L’EDITORIALE. L’inchiesta su Zannini, ma non solo. La Procura di S. Maria, grazie a Pierpaolo Bruni, ha modificato l’attitudine: ora non ci sono più apparenti intoccabili

11 Ottobre 2024 - 14:03

A distanza di una decina di giorni dalle perquisizioni, è utile, secondo noi, cogliere un aspetto che ormai risulta chiaro e dovrebbe indurre le persone perbene a modificare la convinzione maturata negli ultimi anni. I pm Cozzolino e Urbano garanzia di equilibrio

di Gianluigi Guarino

Quella che ha coinvolto il consigliere regionale Giovanni Zannini non è solo una vicenda giudiziaria. Ad essa si è allegata, infatti, c’è, come si suol dire in questi tempi, tanta roba.

Un surplus che prende forma, sdoppiandosi dall’azione penale, esercitata dai pubblici ministeri della procura della Repubblica di Santa Maria Capua Vetere. Si tratta di un pensiero collettivo che, per una volta accomuna i puri di cuori e i “fetentoni” e che recupera un segno più ortodosso, quello impresso dal passo che si orienta, dopo gli anni del disorientamento e della sfiducia, verso la seguente e normalissima idea: chi delinque una volta ha la possibilità di farla franca, chi delinque due volte vede restringersi questa possibilità, chi delinque tre, cinque, cento volte verrà certamente intercettato dall’azione penale, che, in questo caso, non troverà più limite e freno nelle tante difficoltà organizzative del sistema giudiziario, nelle carenze di organico e nelle ataviche patologie che affliggono la relazione tra i magistrati dell’accusa e le strutture, composite e non sempre cognitivamente attrezzate, della polizia giudiziaria.

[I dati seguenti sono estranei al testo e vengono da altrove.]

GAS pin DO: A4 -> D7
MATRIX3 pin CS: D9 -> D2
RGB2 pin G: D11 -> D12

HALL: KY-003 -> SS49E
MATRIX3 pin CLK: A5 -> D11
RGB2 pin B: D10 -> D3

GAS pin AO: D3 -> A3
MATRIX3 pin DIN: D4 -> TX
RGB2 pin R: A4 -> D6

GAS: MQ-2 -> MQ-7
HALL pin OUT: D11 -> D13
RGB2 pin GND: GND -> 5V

Perché, diciamocela tutta, l’esperienza pubblica di Giovanni Zannini cominciava ad essere ammantata da un’aura di infallibilità pre leggendaria. Una percezione, ampiamente diffusa, di trovarsi di fronte, come accadeva nella finzione romanzata di un vecchio telefilm (allora si chiamavano così), o di un più recente cartoon giapponese, a una sorta di Lupin primo e/o terzo, che, alla fine, la fa sempre franca, anche perché, contro di lui, è attiva solo una versione caricaturale del diritto, della legge, quella disegnata con le sembianze tragicomiche dell’ispettore Kohichi Zenigata.

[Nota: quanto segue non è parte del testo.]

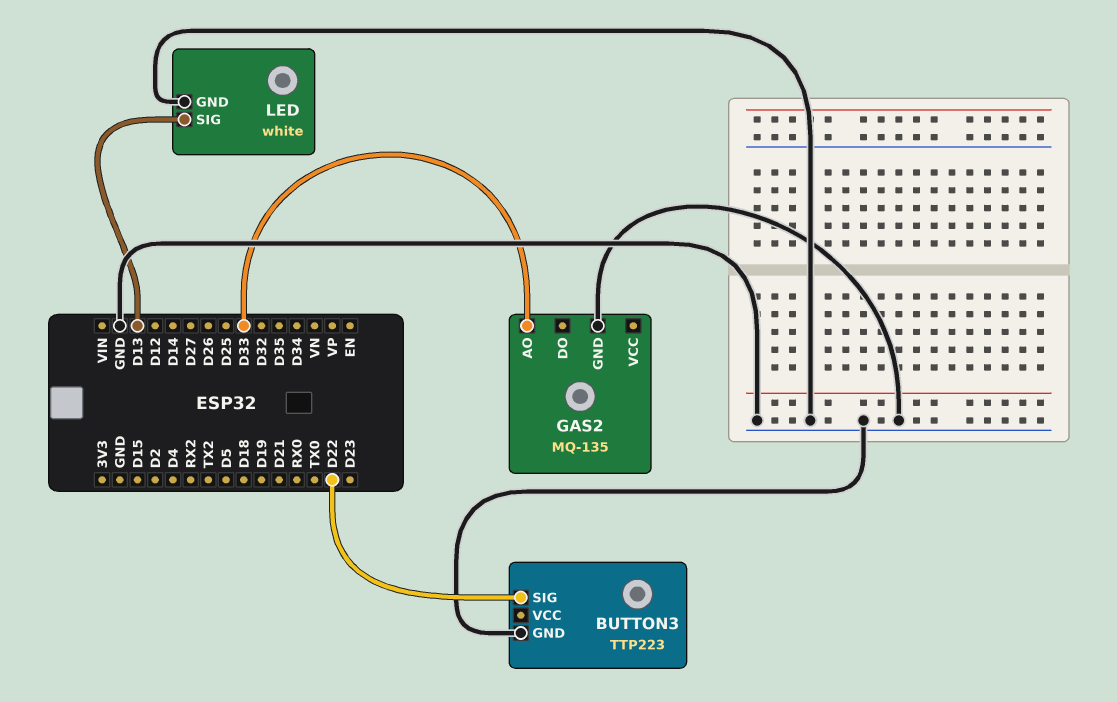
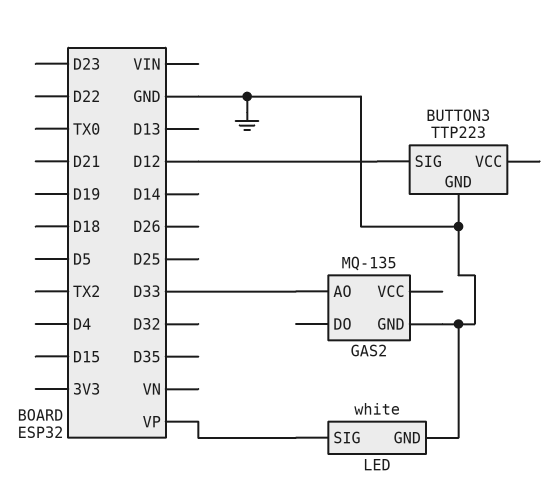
BUTTON3 pin SIG: D22 -> D12
LED pin SIG: D13 -> VP

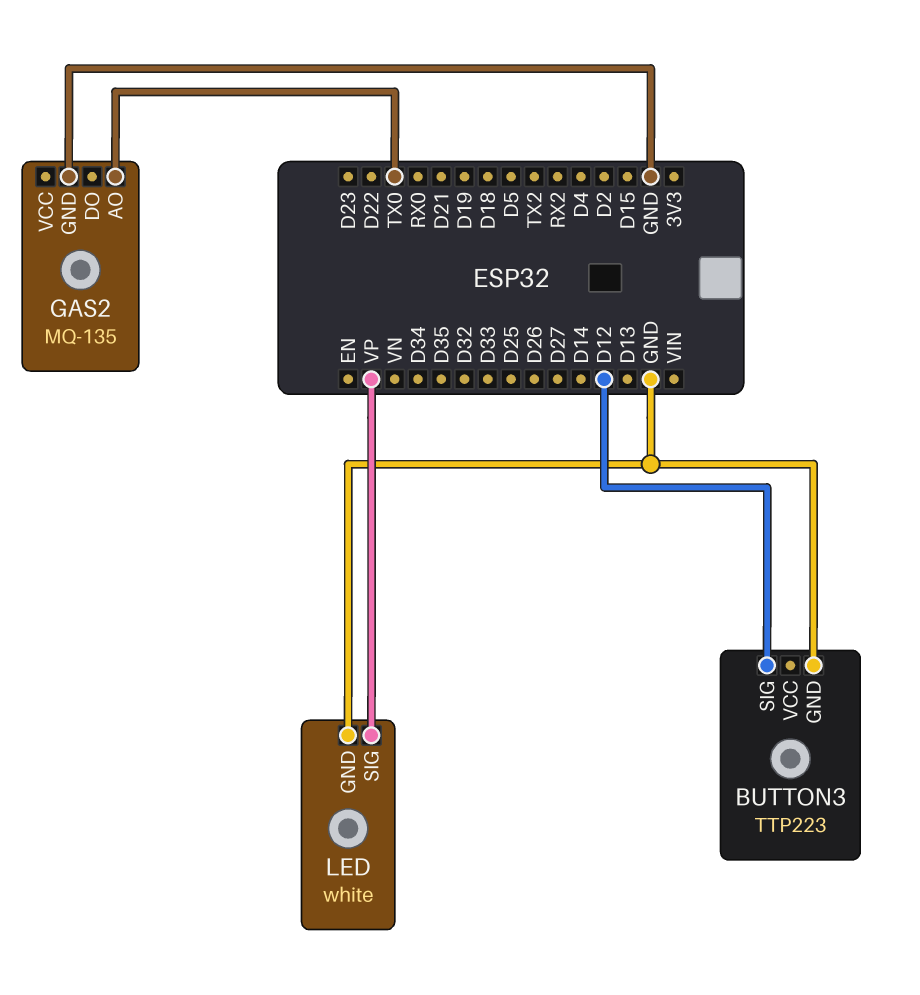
GAS2 pin AO: D33 -> TX0

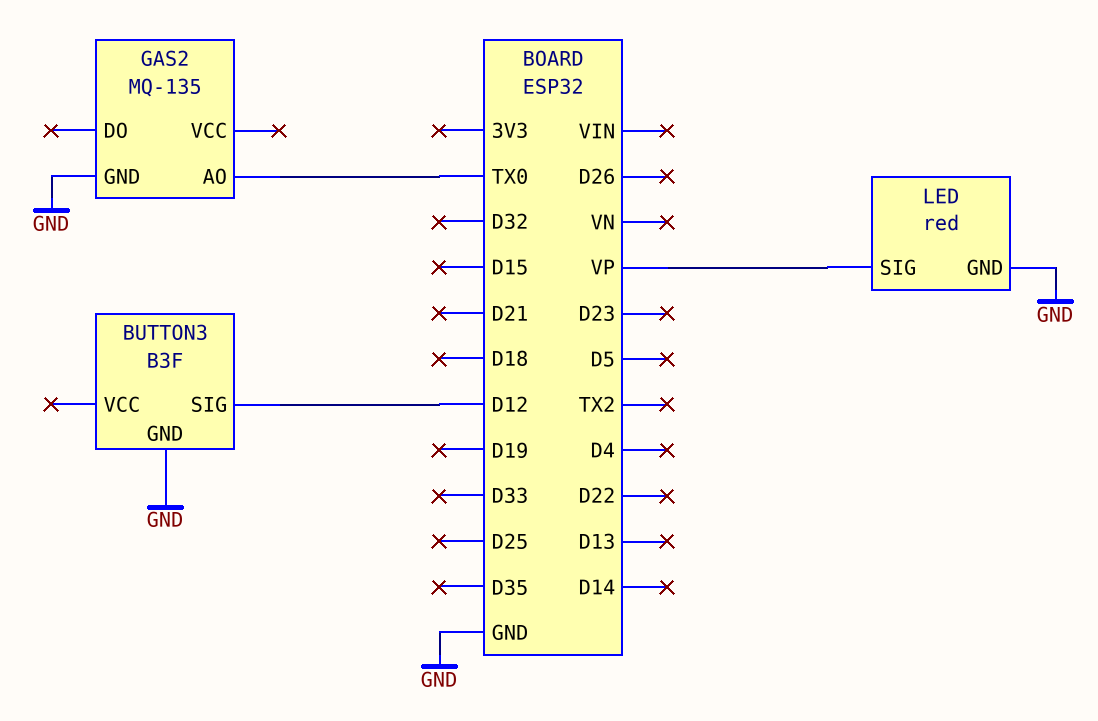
BUTTON3: TTP223 -> B3F
LED: white -> red

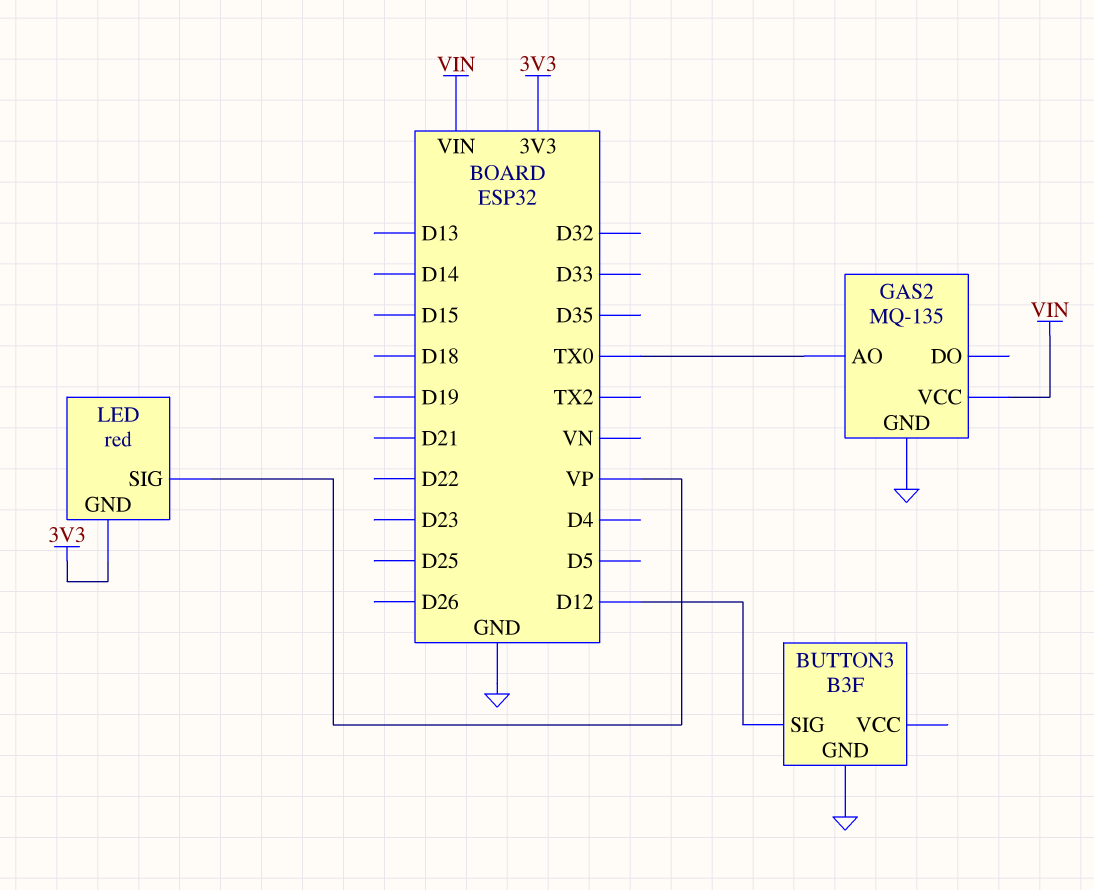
GAS2 pin VCC: none -> VIN
LED pin GND: GND -> 3V3

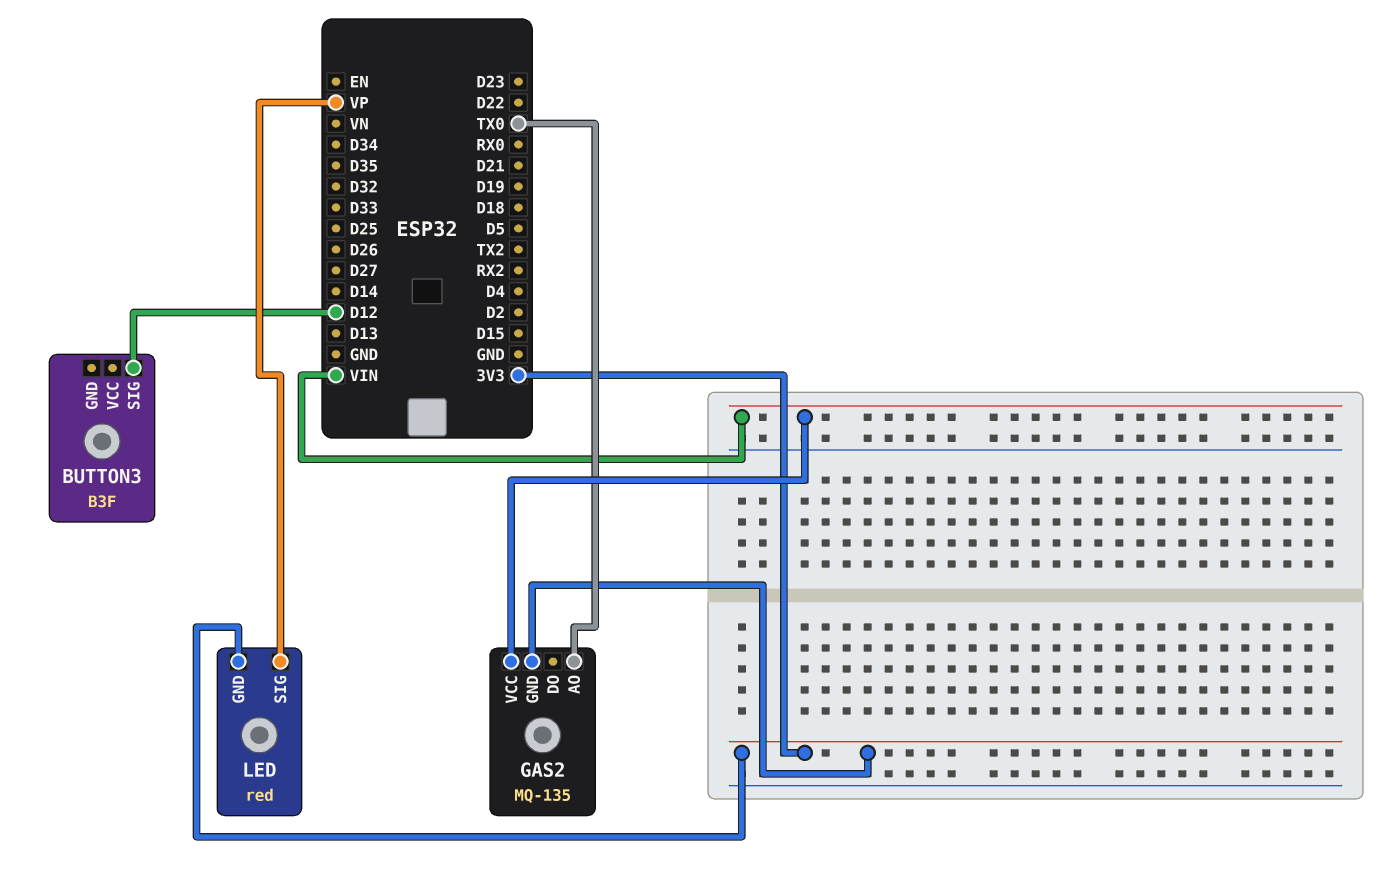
BUTTON3 pin GND: GND -> none
GAS2 pin GND: GND -> 3V3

L’indagine della procura e dei carabinieri va, dunque, ben al di là degli obiettivi istituzionali che devono giustamente delimitare l’azione che tocca all’ufficio del pubblico ministero e alla polizia giudiziaria che lo coadiuva. Va al di là.

Ma stavolta, differenza di quello che è capitato e capita ancora oggi in Italia, la collateralità eterogenetica dei suoi fini, ossia il combinato tra fatto e percezione dello stesso, non corre il pericolo di connettersi all’attività dei magistrati e di condizionarla negativamente, Ciò per due motivi: prima di tutto perché i pubblici ministeri Gerardina Cozzolino e Giacomo Urbano posseggono spalle rese larghissima dall’esperienza accumulata negli anni anche su indagini che sono state mediatiche alla stessa stregua di queste relative a Zannini.

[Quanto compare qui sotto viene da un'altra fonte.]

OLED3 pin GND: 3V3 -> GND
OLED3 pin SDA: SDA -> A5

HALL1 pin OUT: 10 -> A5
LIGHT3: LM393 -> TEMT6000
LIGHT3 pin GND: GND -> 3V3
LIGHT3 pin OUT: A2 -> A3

Tutte condotte con calma, serenità, attenzione e imparzialità e, non a caso, sfociate il più delle volte, quando questi magistrati le hanno spinte fino allo stadio della potestà giudicante, in sentenze che le hanno pienamente legittimate, com’è successo, giusto per formulare qualche esempio, per la pena definitiva inflitta all’ex sindaco di San Felice a Cancello, Pasquale De Lucia, solidissimo approdo a valle di un’indagine della Cozzolino oppure nel patteggiamento a cui si vide costretta la sindaca di Maddaloni Rosa De Lucia e, ancora, alla dura condanna incassata dall’imprenditore dei rifiuti Francesco Iavazzi e dall’onnipotente dirigente del Comune di Caserta Carmine Sorbo. per la truffa sulle pese della frazione umida della monnezza della città capoluogo, per quanto riguarda il pm Giacomo Urbano.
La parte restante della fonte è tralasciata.